CA 02399979 2002-08-28
IP DEVICE REGISTRATION
The present invention relates generally to TCP/IP networks, and more
specifically to a method of handling device registration in a TCP/IP network.
A DHCP server is a component that uses the Dynamic Host
Configuration Protocol (DHCP) to provide configuration information to IP hosts
on a
TCP/IP network. For example, in IP telephone systems such as the Mitel
Networks
MN3300 telephone system, DHCP servers are used to provide IP addresses to IP
devices that connect to the system. Each MN3300 has its own DHCP server, such
that
when multiple DHCP servers are connected in clusters (e.g. networked MN3300
systems), problems can occur when registering newly connected IP devices.

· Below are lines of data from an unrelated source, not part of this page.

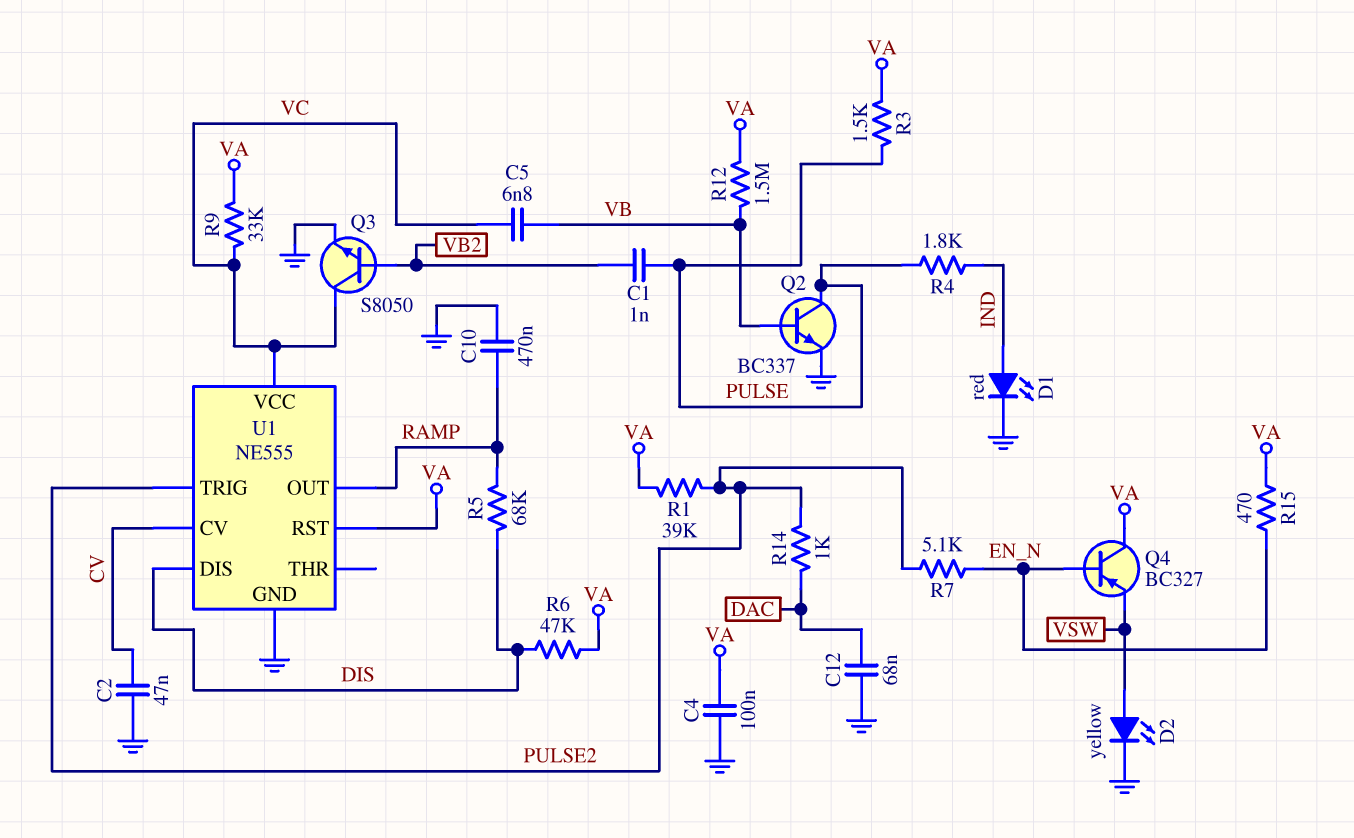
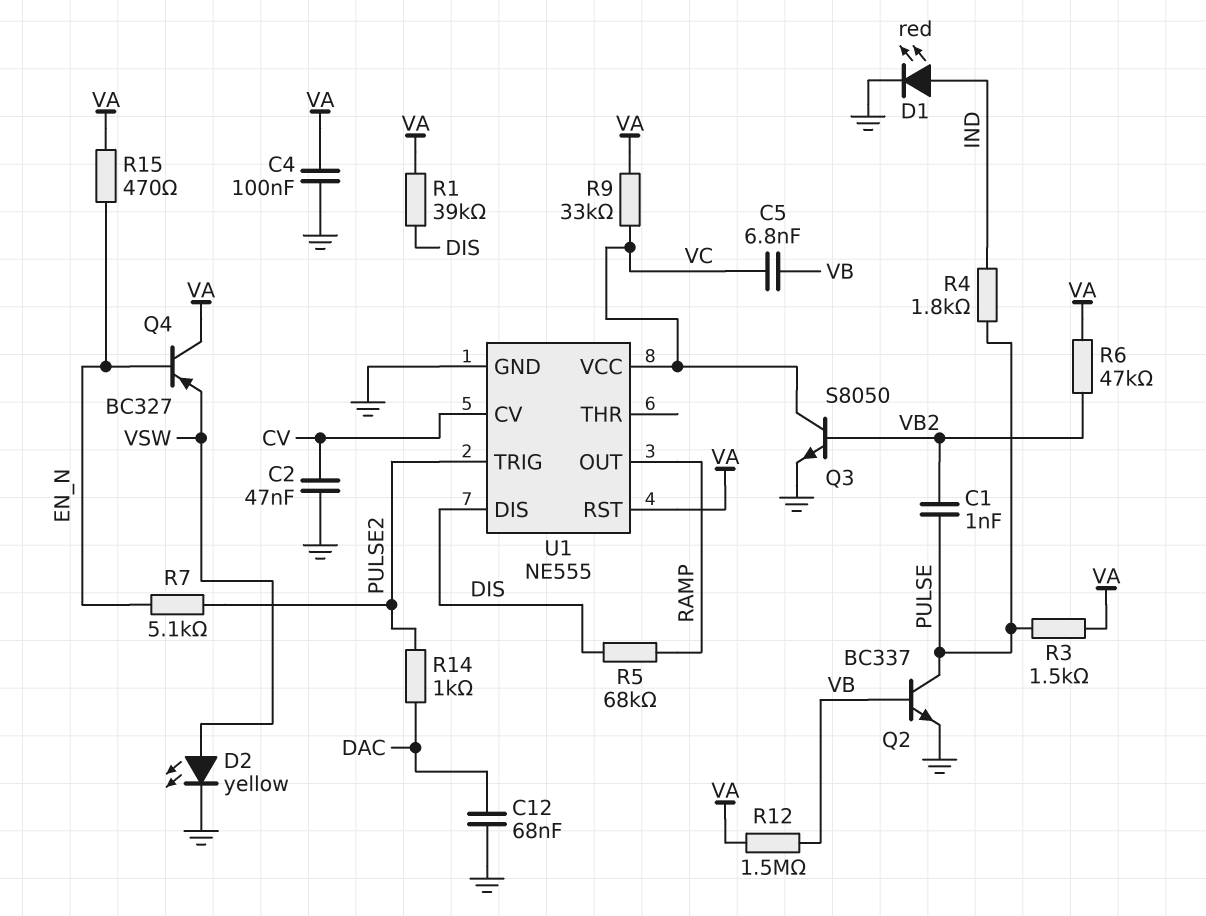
C10: 470nF (GND, RAMP) -> none
R1: 39k (PULSE2, VA) -> 39k (DIS, VA)
R6: 47k (DIS, VA) -> 47k (VA, VB2)

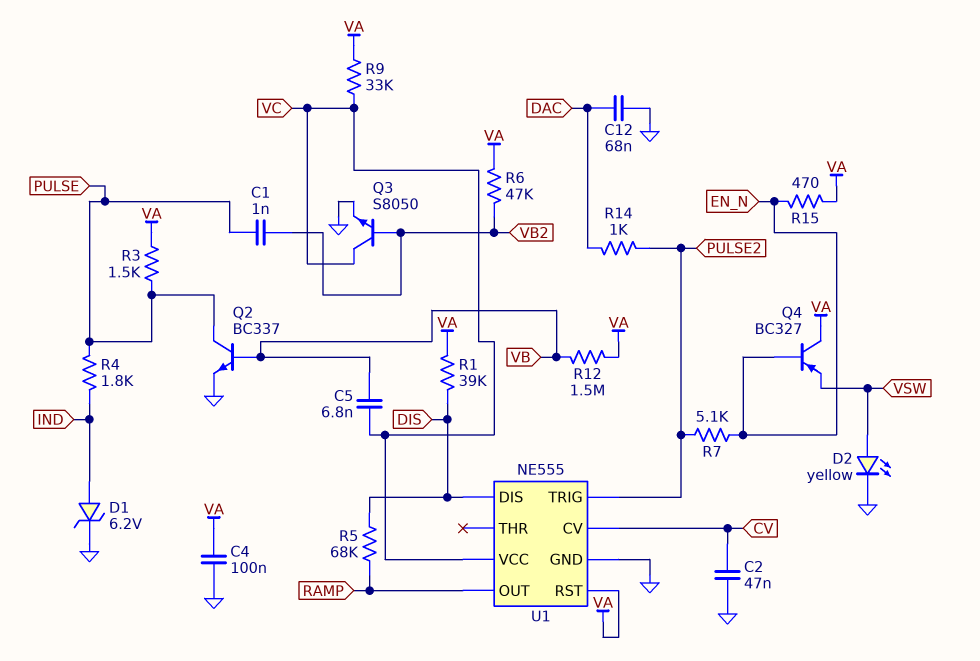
D1: LED red (A IND, K GND) -> zener 6.2V (A IND, K GND)

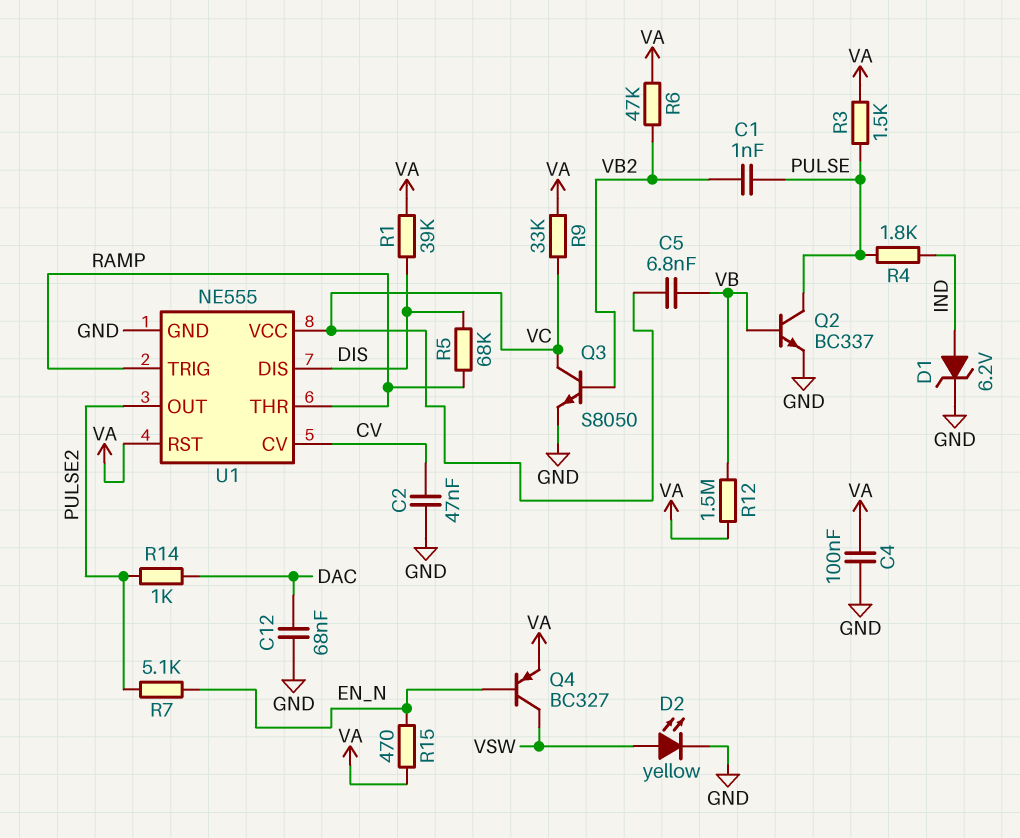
Q4: PNP BC327 (B EN_N, C VA, E VSW) -> PNP BC327 (B EN_N, C VSW, E VA)
U1 pin OUT: RAMP -> PULSE2
U1 pin THR: none -> RAMP
U1 pin TRIG: PULSE2 -> RAMP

When an IP device to be controlled by such a system first connects to
the network, it must request configuration information (at a minimum, its own
IP
address and that of its controller) from a DHCP server. It does so by
broadcasting a
message referred to as DHCP Discovery. The IP device accepts the first
response to
its request and ignores any others. Once the device receives the required
information
from the responding DHCP server, it receives a software download from a TFTP
server associated with the responding DHCP server and attempts to communicate
with its controller using the DHCP-specified IP address. The TFTP server is a
component that uses the Trivial File Transfer Protocol (TFTP) to transfer
files (e.g.
device software loads) from a storage area to a client (e.g. the device 1).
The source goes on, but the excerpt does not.